If you have just $20 or $30 per month to invest in stocks, you can do so effectively, thanks to dividend reinvestment plans (DRIPs).
DRIPs permit you to buy shares of a company’s stock directly from the company, bypassing brokers (and broker commissions!). Hundreds of major corporations (such as Wal-Mart, ExxonMobil and PepsiCo) now offer these plans, with more companies introducing them every day.
With traditional DRIPs, the company expects you to already own at least one share of its stock before you enroll. The share must also be in your name, so if you’re not already a shareholder, you’ll have to buy at least one share through a broker, paying the commission. You’ll have to specify that you want the share(s) registered in your name, not the brokerage’s name, as is typically done. Then you can open a DRIP account with the company and buy additional shares directly through the company (or its agent). If you already own shares, you may have to pay your brokerage a little to switch the registration from its name to yours.
A newer variety of DRIPs, direct stock purchase plans (DSPs), operate in much the same way, except they don’t require you to own at least one share before enrolling. You can buy your very first shares through them.
DRIPs permit you to “dollar-cost average,” building a position in a stock by regularly plunking a certain amount of money into it. DRIPs will even purchase partial shares for you. For example, if Coca-Cola is trading around $50 per share and you send in a $25 contribution, it’ll buy about half a share. When the price is low, you get more shares, and vice versa. Some DRIPs even let you buy stock at a small discount to the prevailing price.
Learn much more at www.fool.com/School/drips.htm, www.dripcentral.com and www.dripinvestor.com. The National Association of Investors Corp. offers its own version of DRIPs, called the Low Cost Investment Plan. For more info, give them a jingle at (877) 275-6242. You can also simply click over to the Web sites of companies you’re interested in to see whether they offer these plans.
Ask the Fool
Q: Are bonds or bond mutual funds better for investors? — M.D., Gary, Ind.
A: First off, understand that long-term money is likely to grow more quickly in stocks than bonds. But if you’re seeking some traditional conservative investments, read on.
With traditional bonds, you buy them for a fixed amount and the interest rate tells you exactly how much you can expect to receive. If a $10,000 bond pays 7 percent over 10 years, you’ll receive $700 each year over that period (then you’ll get your $10,000 back).
Meanwhile, bond mutual funds, often called “fixed-income” funds, typically pay monthly dividends. These fluctuate, though. You may invest $10,000 in one such fund that sports a dividend yield of 7 percent. But that amount will change with interest rate changes, and as the fund manager buys and sells various bonds using his judgment. You may receive more or less than your original $10,000 investment upon withdrawing from the fund, too. And bond funds charge annual expense fees.
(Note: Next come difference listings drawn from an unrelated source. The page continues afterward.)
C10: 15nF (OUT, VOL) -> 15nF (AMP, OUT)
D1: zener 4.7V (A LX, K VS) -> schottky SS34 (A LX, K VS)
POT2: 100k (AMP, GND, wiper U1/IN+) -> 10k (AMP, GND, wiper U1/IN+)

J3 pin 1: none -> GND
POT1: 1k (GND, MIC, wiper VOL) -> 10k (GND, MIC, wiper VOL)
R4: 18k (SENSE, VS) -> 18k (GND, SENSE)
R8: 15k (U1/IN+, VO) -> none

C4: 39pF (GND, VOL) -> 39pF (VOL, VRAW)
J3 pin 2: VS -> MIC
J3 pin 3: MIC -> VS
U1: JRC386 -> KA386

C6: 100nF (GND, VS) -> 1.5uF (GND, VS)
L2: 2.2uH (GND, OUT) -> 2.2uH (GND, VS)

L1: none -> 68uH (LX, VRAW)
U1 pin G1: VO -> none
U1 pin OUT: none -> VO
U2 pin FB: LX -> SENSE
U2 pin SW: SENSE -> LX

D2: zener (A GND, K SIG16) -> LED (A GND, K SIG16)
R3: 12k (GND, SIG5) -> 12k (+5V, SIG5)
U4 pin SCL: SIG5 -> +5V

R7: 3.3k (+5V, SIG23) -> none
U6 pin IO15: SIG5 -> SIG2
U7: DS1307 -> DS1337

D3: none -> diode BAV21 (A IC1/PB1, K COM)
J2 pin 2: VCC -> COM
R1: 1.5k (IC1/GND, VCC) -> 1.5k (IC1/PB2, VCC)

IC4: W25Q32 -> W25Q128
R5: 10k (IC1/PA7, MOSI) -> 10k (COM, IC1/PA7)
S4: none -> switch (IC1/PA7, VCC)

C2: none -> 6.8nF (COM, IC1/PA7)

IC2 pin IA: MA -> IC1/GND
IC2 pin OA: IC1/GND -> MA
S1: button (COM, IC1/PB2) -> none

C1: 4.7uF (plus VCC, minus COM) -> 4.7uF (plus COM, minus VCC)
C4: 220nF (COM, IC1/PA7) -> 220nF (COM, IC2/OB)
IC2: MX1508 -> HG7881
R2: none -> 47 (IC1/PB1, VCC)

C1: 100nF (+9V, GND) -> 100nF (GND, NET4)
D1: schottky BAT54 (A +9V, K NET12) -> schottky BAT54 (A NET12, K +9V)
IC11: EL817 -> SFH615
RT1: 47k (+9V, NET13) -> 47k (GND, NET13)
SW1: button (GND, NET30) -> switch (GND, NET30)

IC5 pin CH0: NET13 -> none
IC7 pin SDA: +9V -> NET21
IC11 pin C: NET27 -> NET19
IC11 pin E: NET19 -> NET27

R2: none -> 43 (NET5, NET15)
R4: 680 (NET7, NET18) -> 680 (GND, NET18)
Bond funds offer instant diversification, but individual bonds permit you to plan your financial future more precisely. Learn more at www.smartmoney.com/onebond/ index.cfm?story=5 and get additional retirement guidance at www.fool.com/retirement.htm.
Q: Will I pay less capital gains tax by realizing gains in a year when my income is less than normal? Or is the amount the same whether my income is high or low? — R.B., Winona, Minn.
A: The tax will be the same, 15 percent for long-term gains, unless your income is so low that you’re in the 15 percent or 10 percent bracket. Then the long-term gain rate is just 5 percent. Short-term gains are taxed at your ordinary income tax rate. If you have capital losses, you can offset your gains with them.
My smartest investment
My smartest investment move was predicting the Tyco meltdown and selling my 1,300 shares at $48. I sold all my stock the day after CEO Dennis Kozlowski appeared on CNBC touting his plan to have initial public offerings (IPOs) for three Tyco divisions. In that interview, it seemed that Kozlowski was focused only on the stock price and not on the business. On the company’s balance sheet, the “goodwill” line item was increasing considerably each year, as Tyco seemingly overpaid for most of its acquisitions. — Tom Osborne, High Bridge, N.J.
The Fool Responds: You were smart to be keeping an eye on your holdings’ financial statements. That’s often where investors can get early hints that something’s wrong. Other red flags to look for include accounts receivable or inventories increasing faster than revenues. Learn more about evaluating companies at www.fool.com/shop/howto/index.htm and in “The Edgar Online Guide to Decoding Financial Statements” by Tom Taulli (J. Ross, $35).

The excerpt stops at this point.